Weigelstown is a census-designated place (CDP) in York County, Pennsylvania, United States. The population was 12,875 at the 2010 census.

Geography
Weigelstown is located at  (39.983847, -76.829356). It is located in Dover Township.

According to the United States Census Bureau, the CDP has a total area of , all of it land.

Demographics
At the 2000 census there were 10,117 people, 3,933 households, and 2,890 families living in the CDP. The population density was 1,740.7 people per square mile (672.3/km). There were 4,069 housing units at an average density of 700.1/sq mi (270.4/km).  The racial makeup of the CDP was 96.44% White, 1.22% African American, 0.22% Native American, 0.56% Asian, 0.01% Pacific Islander, 0.75% from other races, and 0.80% from two or more races. Hispanic or Latino of any race were 1.42%.

Of the 3,933 households 33.3% had children under the age of 18 living with them, 60.1% were married couples living together, 9.1% had a female householder with no husband present, and 26.5% were non-families. 21.6% of households were one person and 8.9% were one person aged 65 or older. The average household size was 2.52 and the average family size was 2.92.

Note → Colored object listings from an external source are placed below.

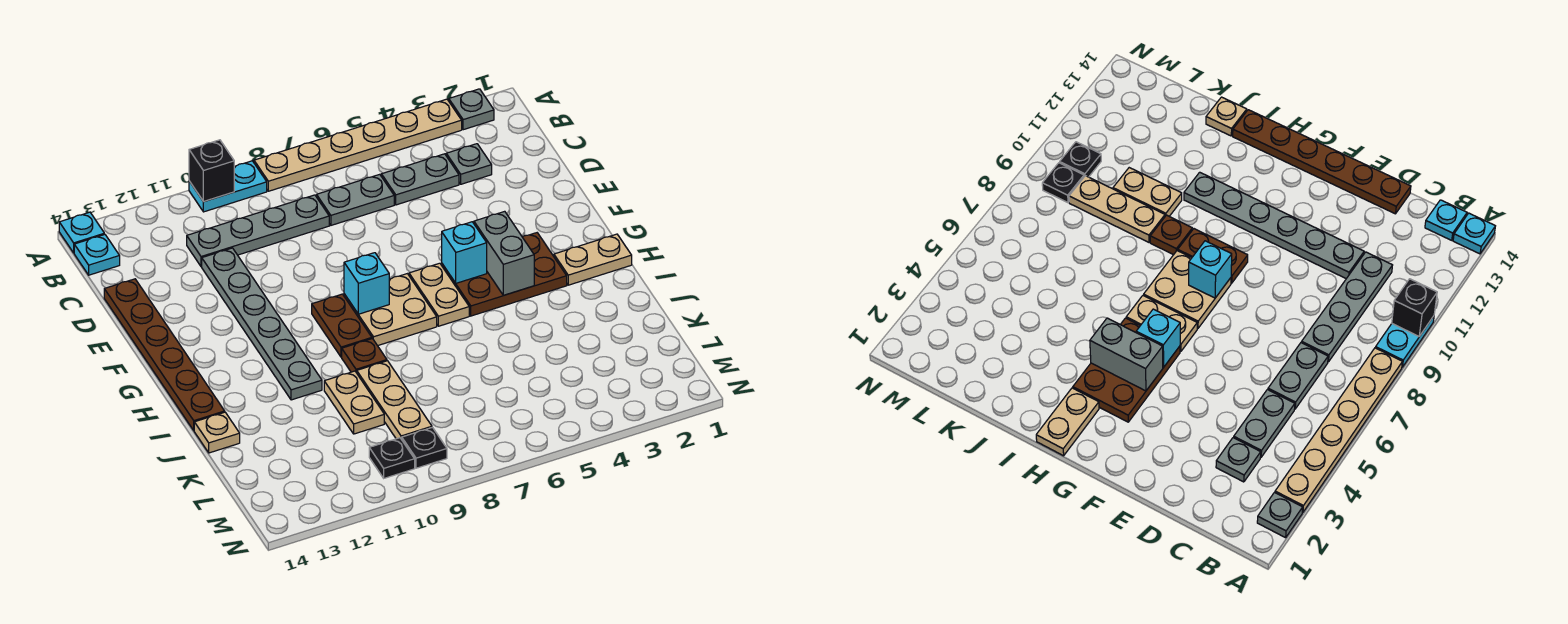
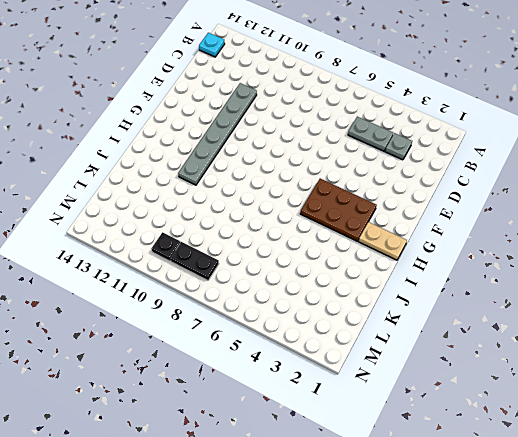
black plate M8:M9 level 1 -> black plate M9 level 1
none -> grey plate A2 level 1
none -> tan plate A3:A8 level 1
none -> cyan plate A9:A10 level 1

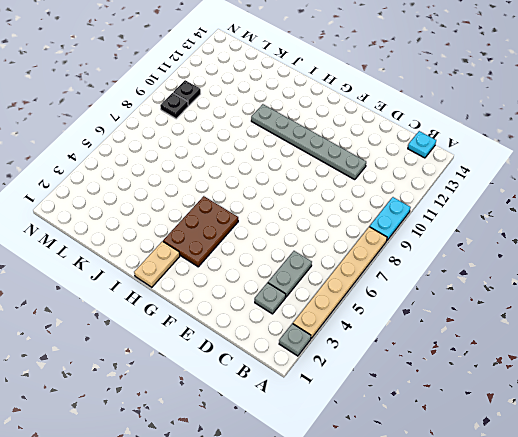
none -> cyan plate A14 level 1
none -> grey plate C6:C7 level 1
none -> grey plate C8:C11 level 1

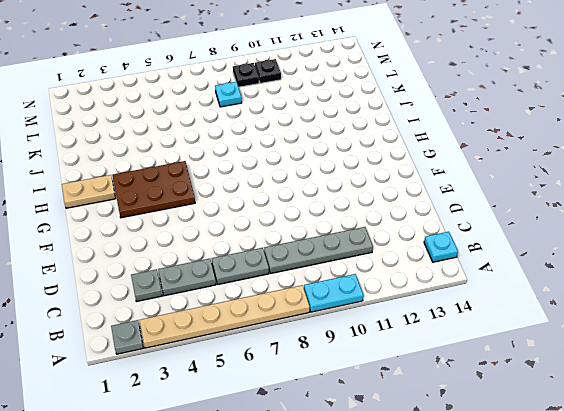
cyan plate L8 level 1 -> cyan plate A14 level 1
none -> grey plate D11:I11 level 1
none -> brown plate D14:I14 level 1
none -> tan plate G6:H6 level 1

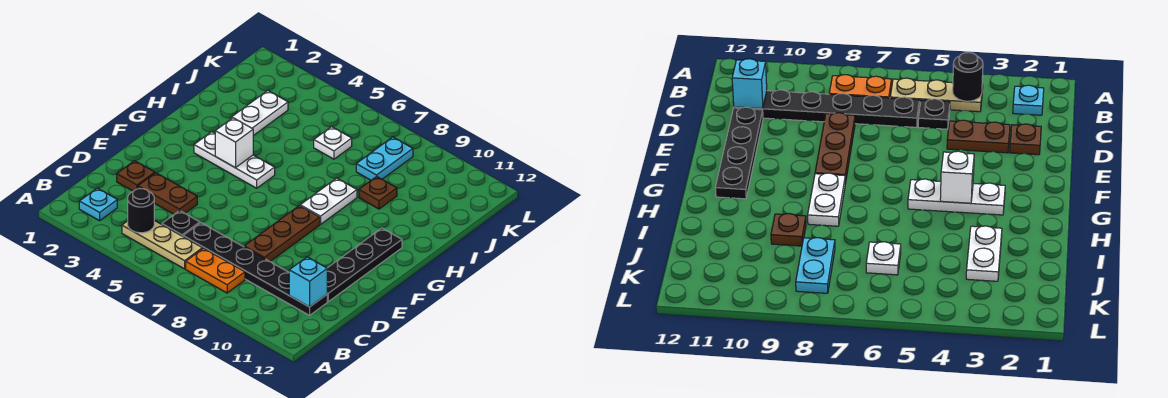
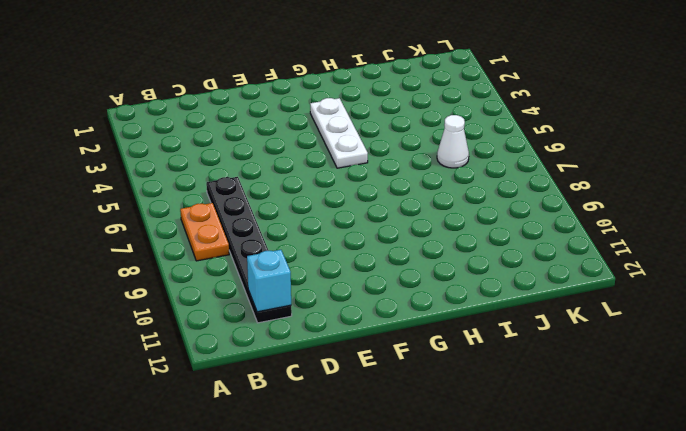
white cone J6 level 1 -> white plate J6 level 1
none -> cyan plate B2 level 1
none -> tan plate B4:B6 level 1
none -> black plate C5 level 1

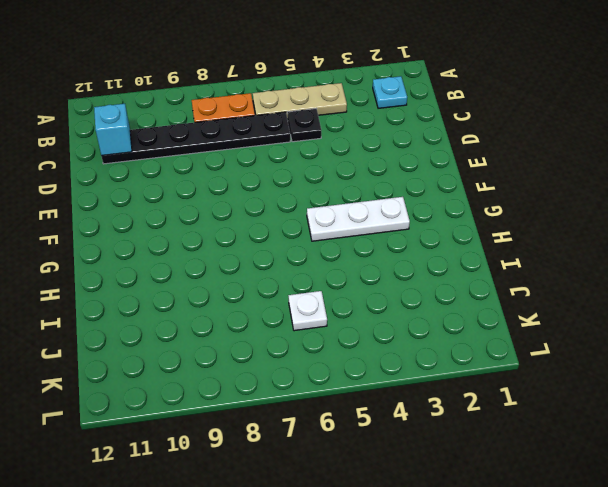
none -> brown plate D2 level 1
none -> brown plate D3:D4 level 1
none -> brown plate D8:F8 level 1

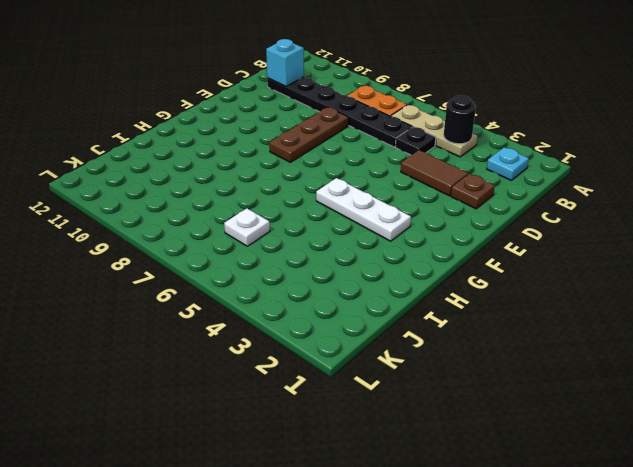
brown tile D3:D4 level 1 -> brown plate D3:D4 level 1
none -> black plate D11:G11 level 1
none -> white plate G8:H8 level 1
none -> white plate I3:J3 level 1

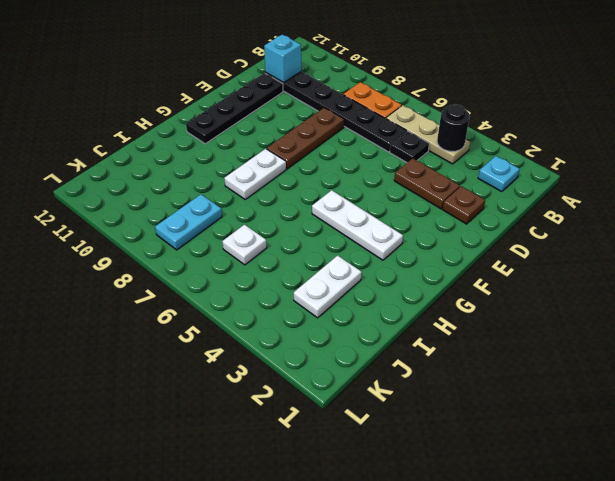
none -> brown plate I9 level 1
none -> white brick G4 level 2

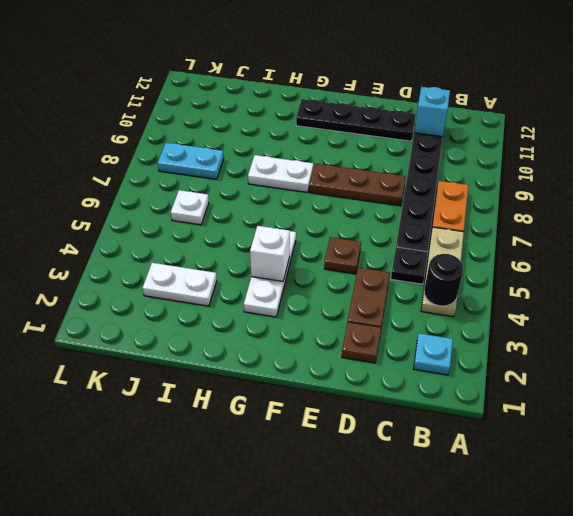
brown plate E5 level 1 -> brown plate I9 level 1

The age distribution was 24.4% under the age of 18, 6.6% from 18 to 24, 30.3% from 25 to 44, 24.2% from 45 to 64, and 14.5% 65 or older. The median age was 38 years. For every 100 females, there were 94.6 males. For every 100 females age 18 and over, there were 91.8 males.

The median household income was $45,095 and the median family income  was $51,343. Males had a median income of $36,598 versus $23,143 for females. The per capita income for the CDP was $19,048. About 3.5% of families and 5.8% of the population were below the poverty line, including 8.1% of those under age 18 and 3.8% of those age 65 or over.